13 aprile 2003
– LE PALME
(Mc 14,36)
Gesù sa che la sua passione
non è un evento fortuito, né semplicemente una decisione degli uomini, ma un disegno di Dio. Sarà processato e
rifiutato dagli uomini, ma il “calice” viene dalle mani di Dio.
Gesù ci insegna che il Padre
ha un suo disegno d’amore su ciascuno di noi, ci ama di amore personale e, se
crediamo a questo amore e se corrispondiamo col nostro amore - ecco la
condizione -, egli fa finalizzare ogni cosa al bene. Per Gesù nulla è successo
a caso, neppure la passione e la morte.
Tutto quanto succede, quello che ci circonda e anche
tutto quanto ci fa soffrire dobbiamo saperlo leggere come volontà di Dio che ci ama o che permette perché ancora ci ama.
Allora tutto avrà senso nella vita, tutto sarà estremamente utile, anche
quello che sul momento ci pare incomprensibile e assurdo, anche quello che, come
per Gesù, può farci piombare in un’angoscia mortale.

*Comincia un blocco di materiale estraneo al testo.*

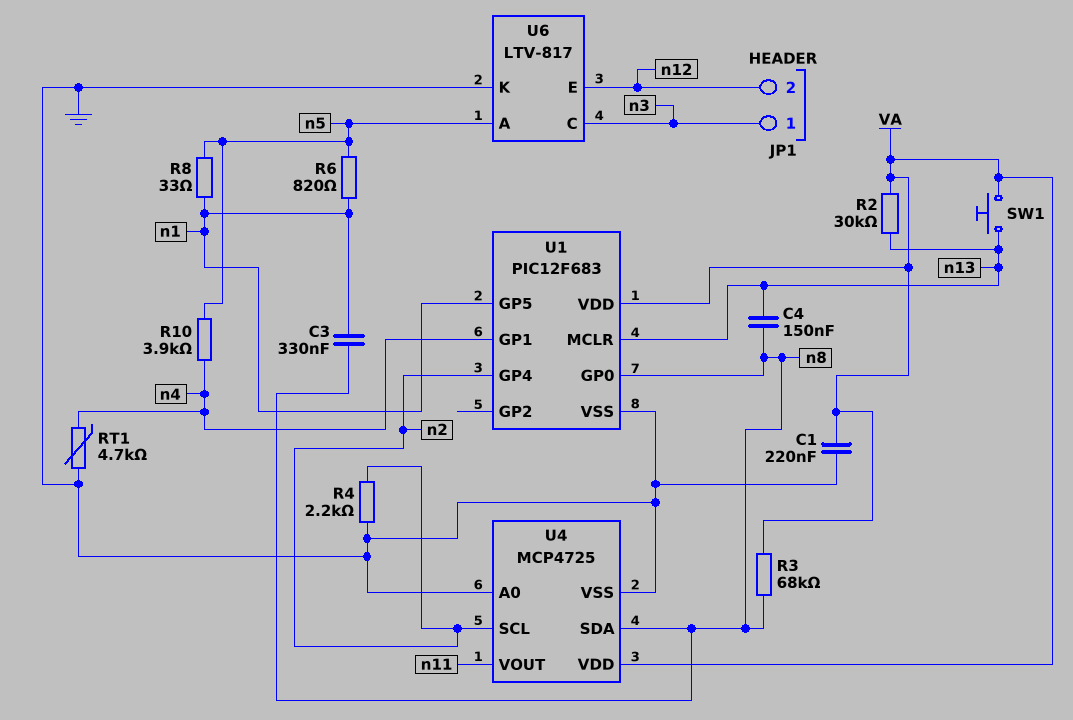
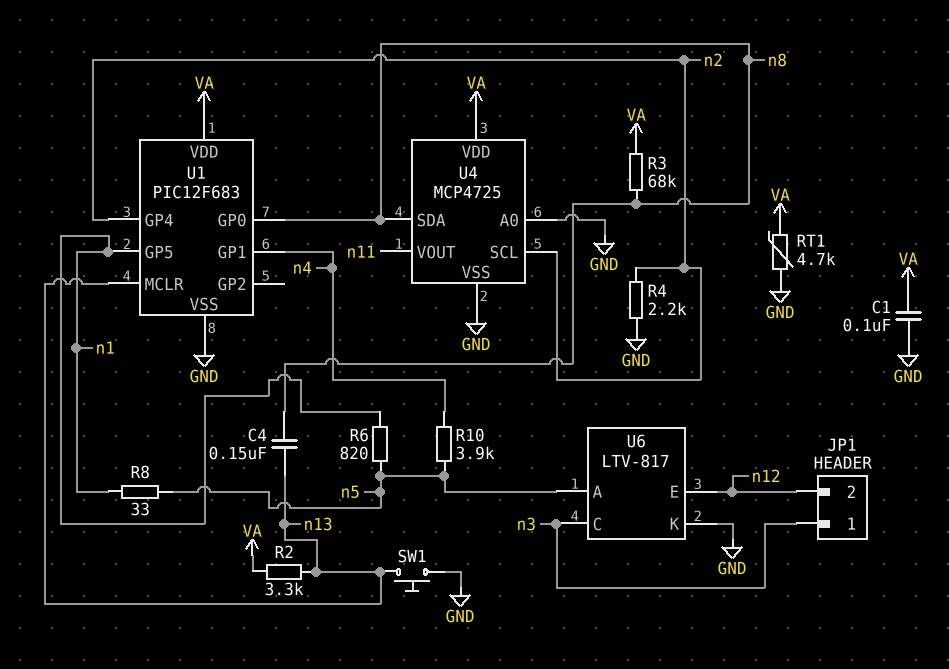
C1: 220nF (GND, VA) -> 100nF (GND, VA)
C3: 330nF (n1, n8) -> none
R2: 30k (VA, n13) -> 3.3k (VA, n13)
RT1: 4.7k (GND, n4) -> 4.7k (GND, VA)
SW1: button (VA, n13) -> button (GND, n13)

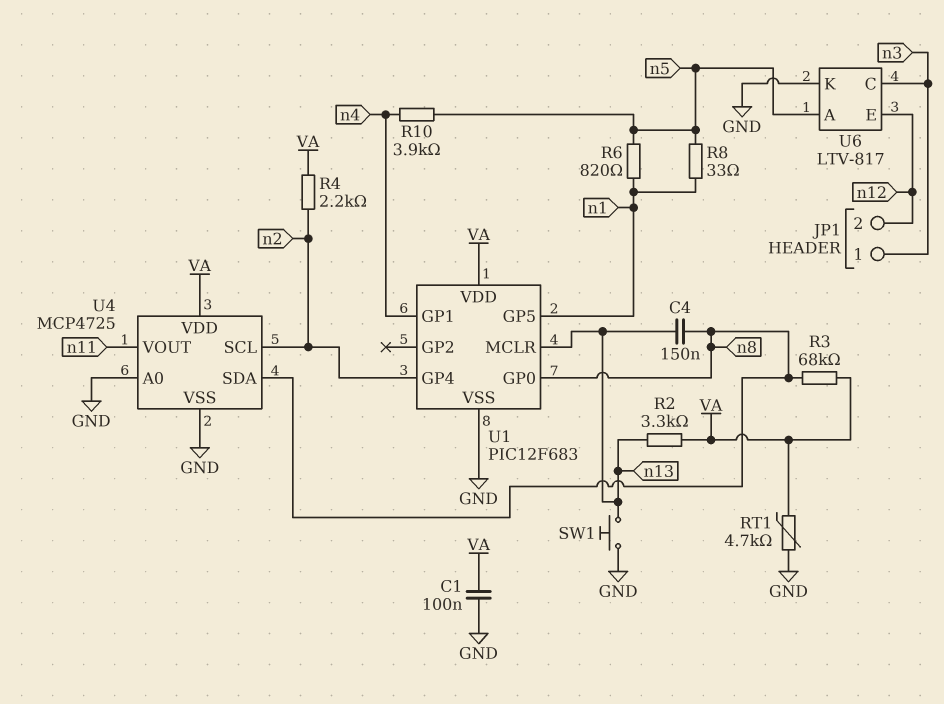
R4: 2.2k (GND, n2) -> 2.2k (VA, n2)

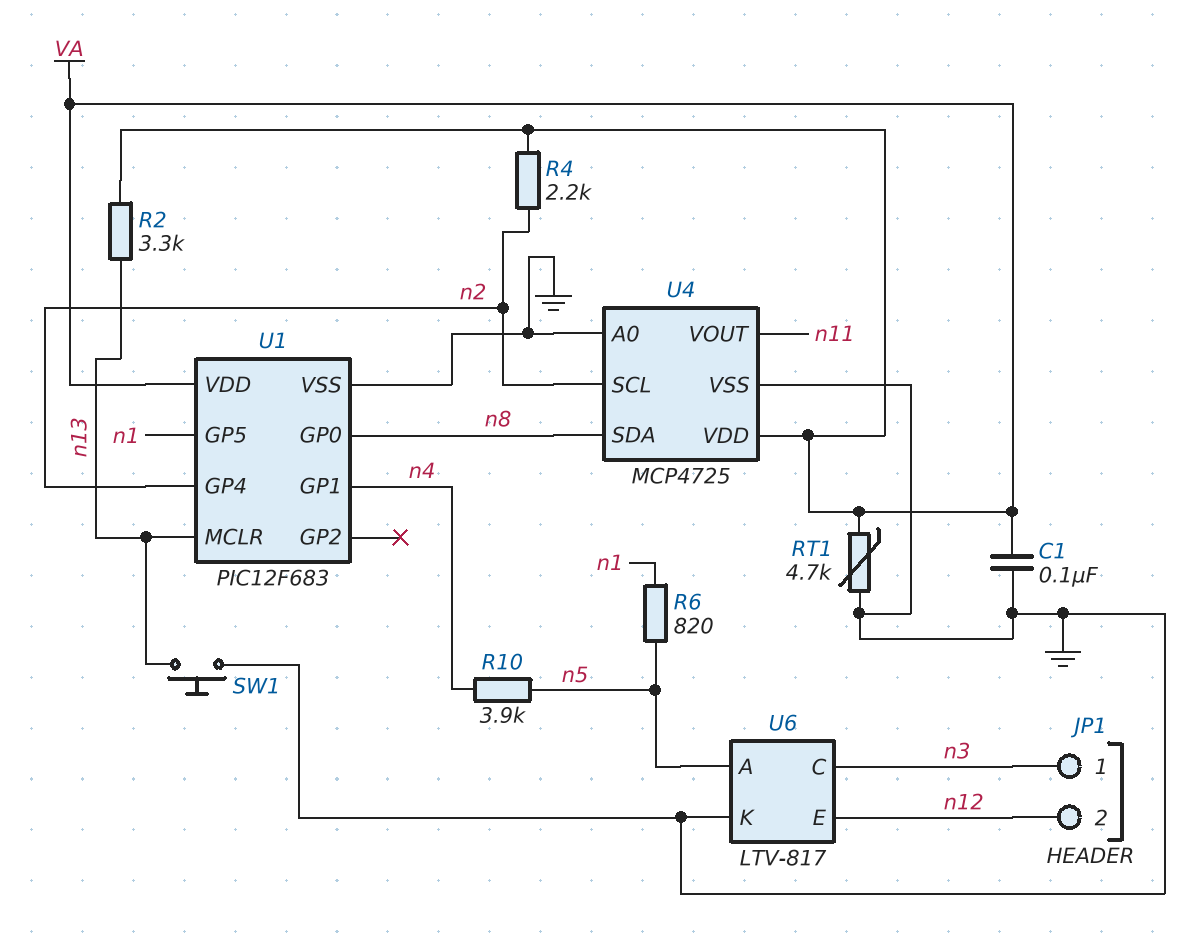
C4: 150nF (n8, n13) -> none
R3: 68k (VA, n8) -> none
R8: 33 (n1, n5) -> none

Basterà che, insieme a
lui, sappiamo ripetere, con un atto di totale fiducia nell’amore del Padre: “Non ciò che io voglio, ma ciò che vuoi tu”.
La volontà di
Dio è la
sua voce che continuamente ci parla e ci invita, è il modo con cui egli ci
esprime il suo amore, per darci la sua pienezza di Vita.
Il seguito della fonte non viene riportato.